# Material supplied
++++++++++

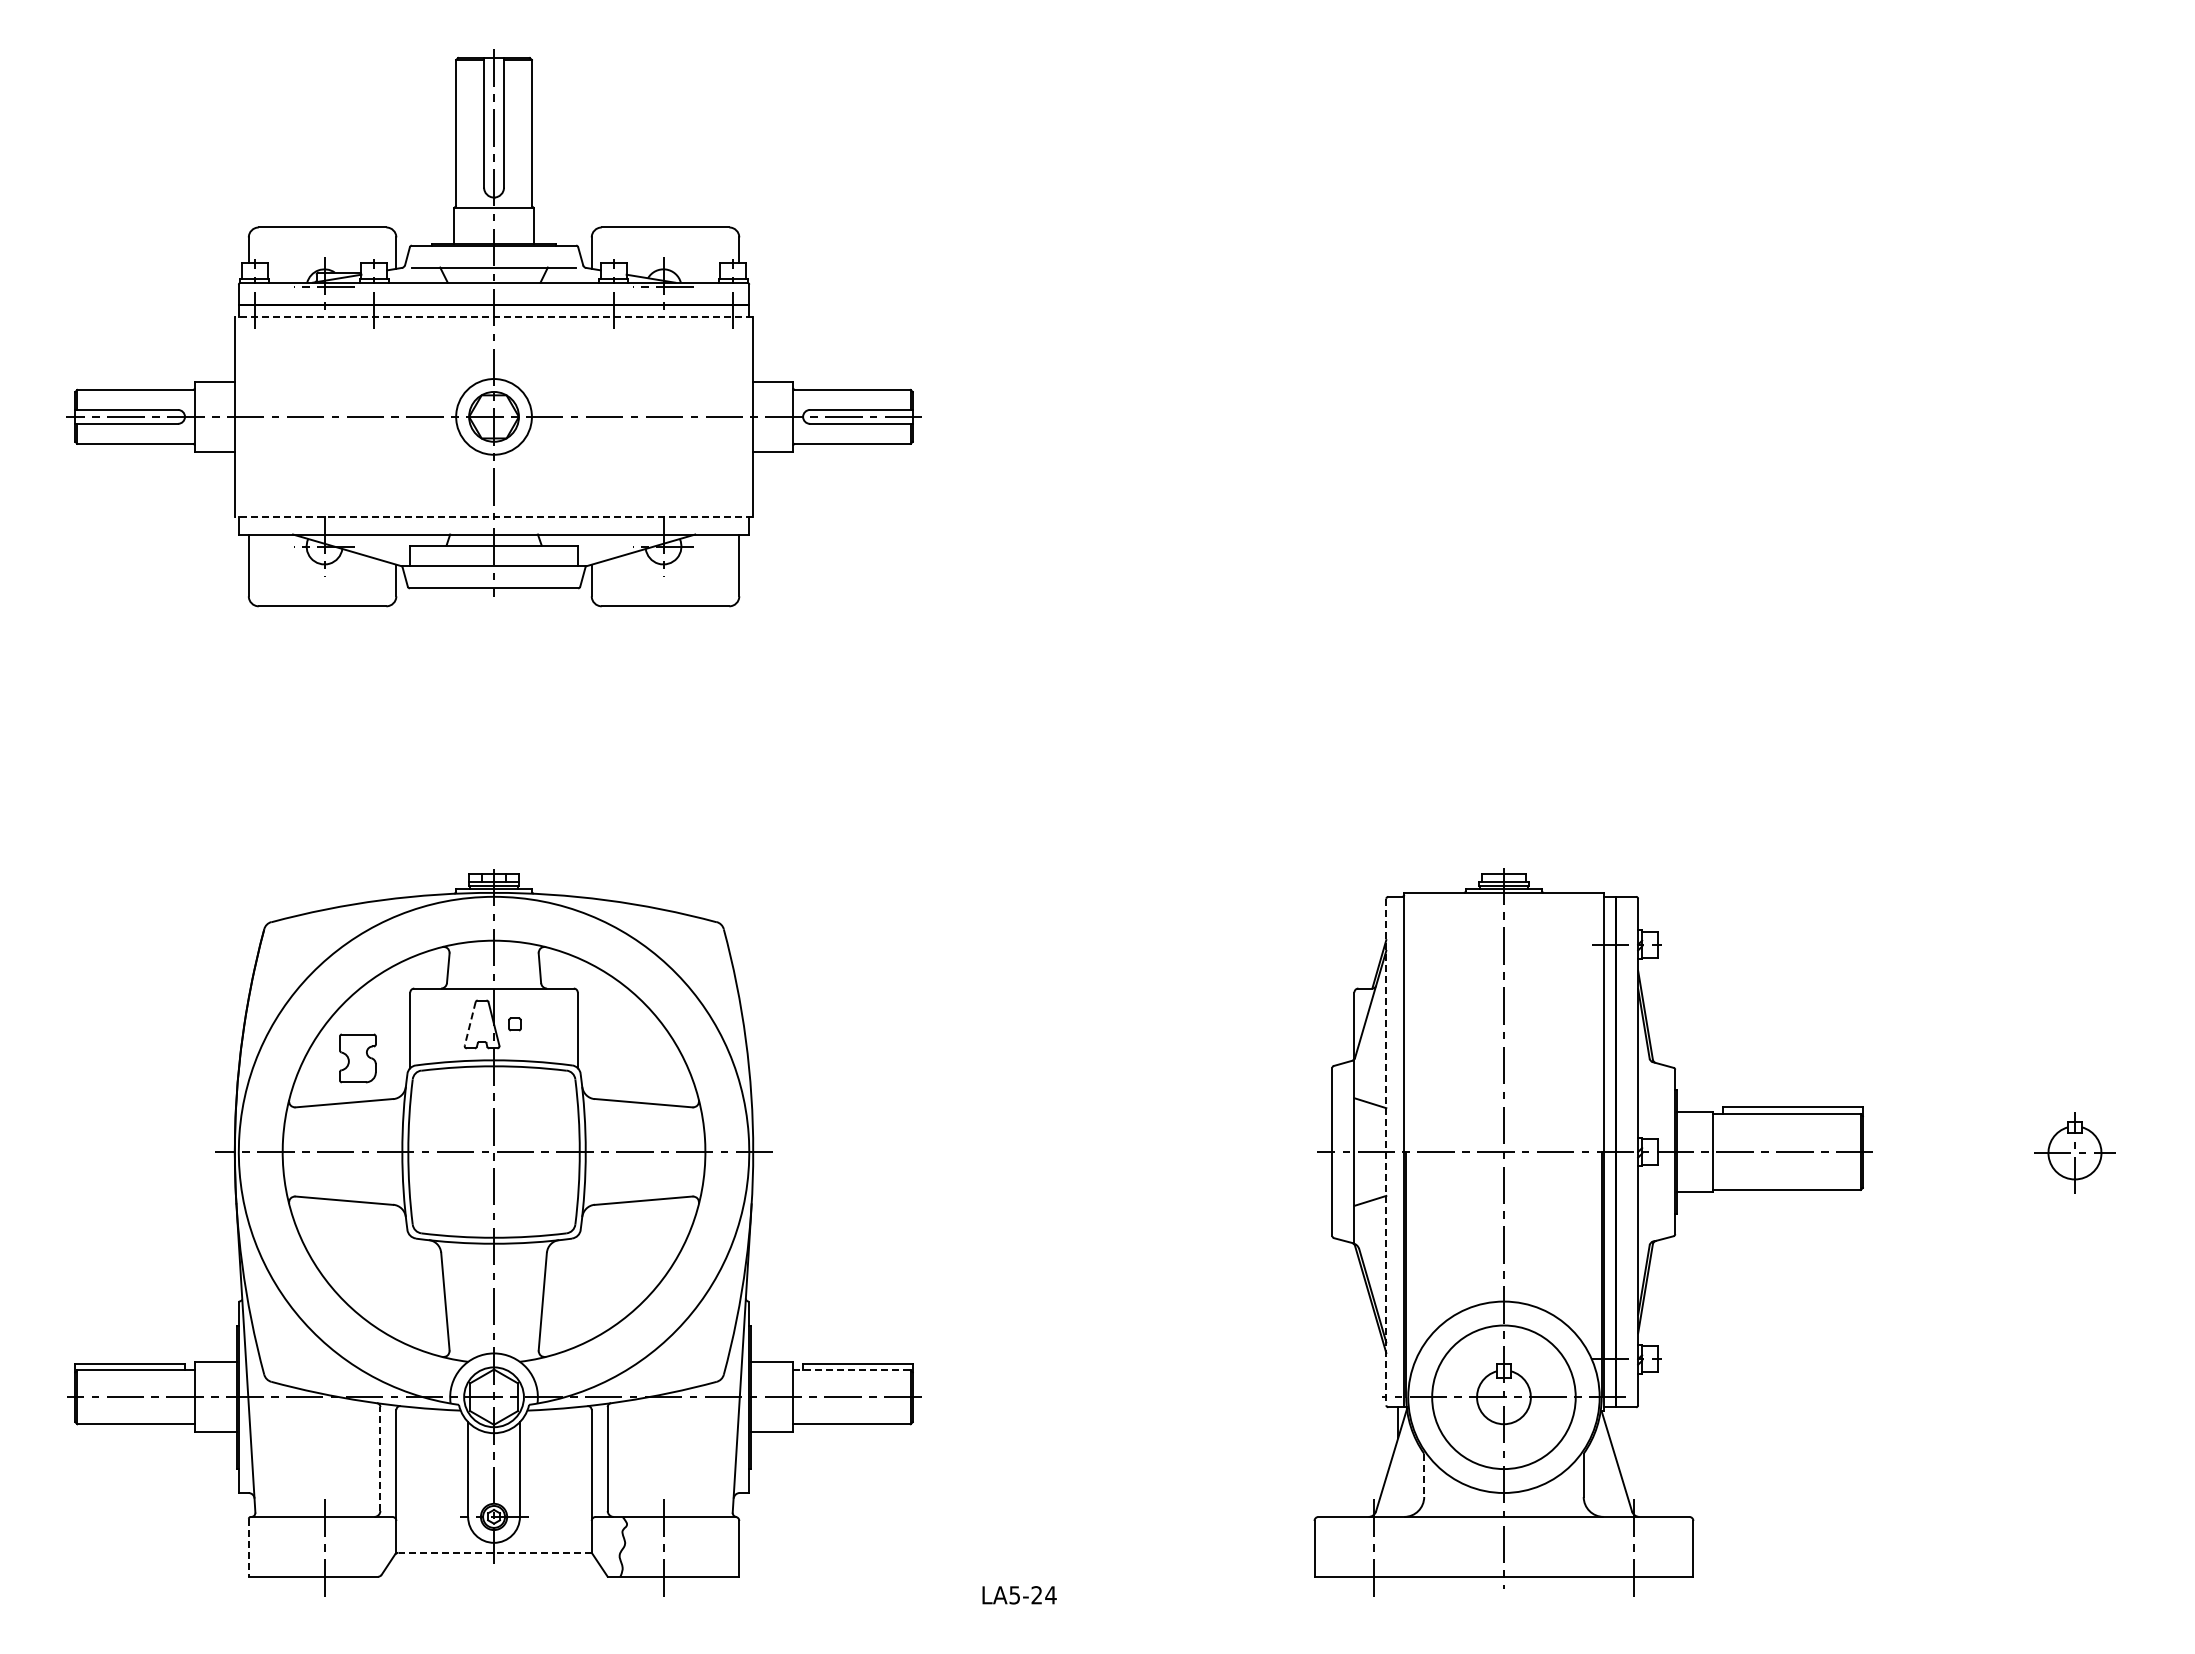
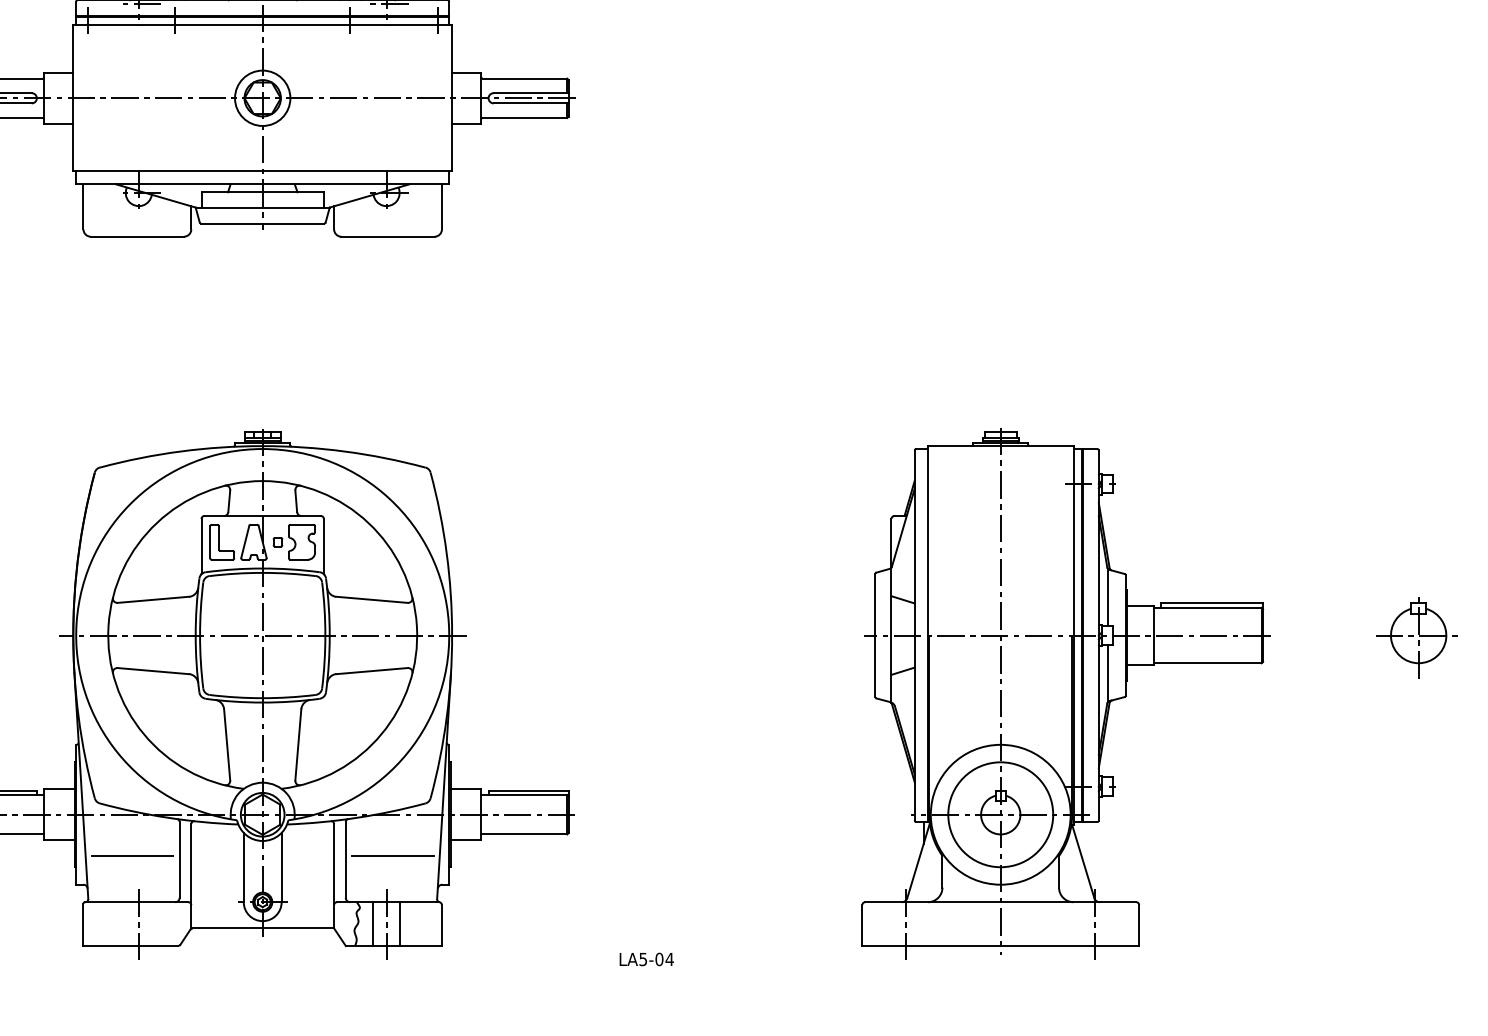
line: (493, 317) -> (262, 25), dashed -> solid
line: (493, 516) -> (262, 171), dashed -> solid
line: (470, 1023) -> (245, 541), dashed -> solid
part: (438, 1024) -> (222, 542), added
part: (357, 1058) -> (301, 542), moved
line: (1650, 1100) -> (1107, 597), added
line: (1386, 1152) -> (914, 635), dashed -> solid
part: (2072, 1154) -> (1416, 637), size x1.43
line: (1650, 1203) -> (1107, 673), added
line: (851, 1370) -> (523, 795), dashed -> solid
line: (315, 1453) -> (132, 855), added
line: (671, 1453) -> (392, 855), added
line: (380, 1459) -> (179, 860), dashed -> solid
line: (1424, 1475) -> (942, 871), dashed -> solid
line: (645, 1546) -> (373, 923), added
line: (681, 1546) -> (399, 923), added
line: (248, 1547) -> (83, 924), dashed -> solid
line: (495, 1552) -> (263, 928), dashed -> solid
text: (1036, 1595) -> (659, 959), LA5-24 -> LA5-04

++++++++++

Reproduce the data verbatim and omit each image.

# Exercise output
line: (493, 317) -> (262, 25), dashed -> solid
line: (493, 516) -> (262, 171), dashed -> solid
line: (470, 1023) -> (245, 541), dashed -> solid
part: (438, 1024) -> (222, 542), added
part: (357, 1058) -> (301, 542), moved
line: (1650, 1100) -> (1107, 597), added
line: (1386, 1152) -> (914, 635), dashed -> solid
part: (2072, 1154) -> (1416, 637), size x1.43
line: (1650, 1203) -> (1107, 673), added
line: (851, 1370) -> (523, 795), dashed -> solid
line: (315, 1453) -> (132, 855), added
line: (671, 1453) -> (392, 855), added
line: (380, 1459) -> (179, 860), dashed -> solid
line: (1424, 1475) -> (942, 871), dashed -> solid
line: (645, 1546) -> (373, 923), added
line: (681, 1546) -> (399, 923), added
line: (248, 1547) -> (83, 924), dashed -> solid
line: (495, 1552) -> (263, 928), dashed -> solid
text: (1036, 1595) -> (659, 959), LA5-24 -> LA5-04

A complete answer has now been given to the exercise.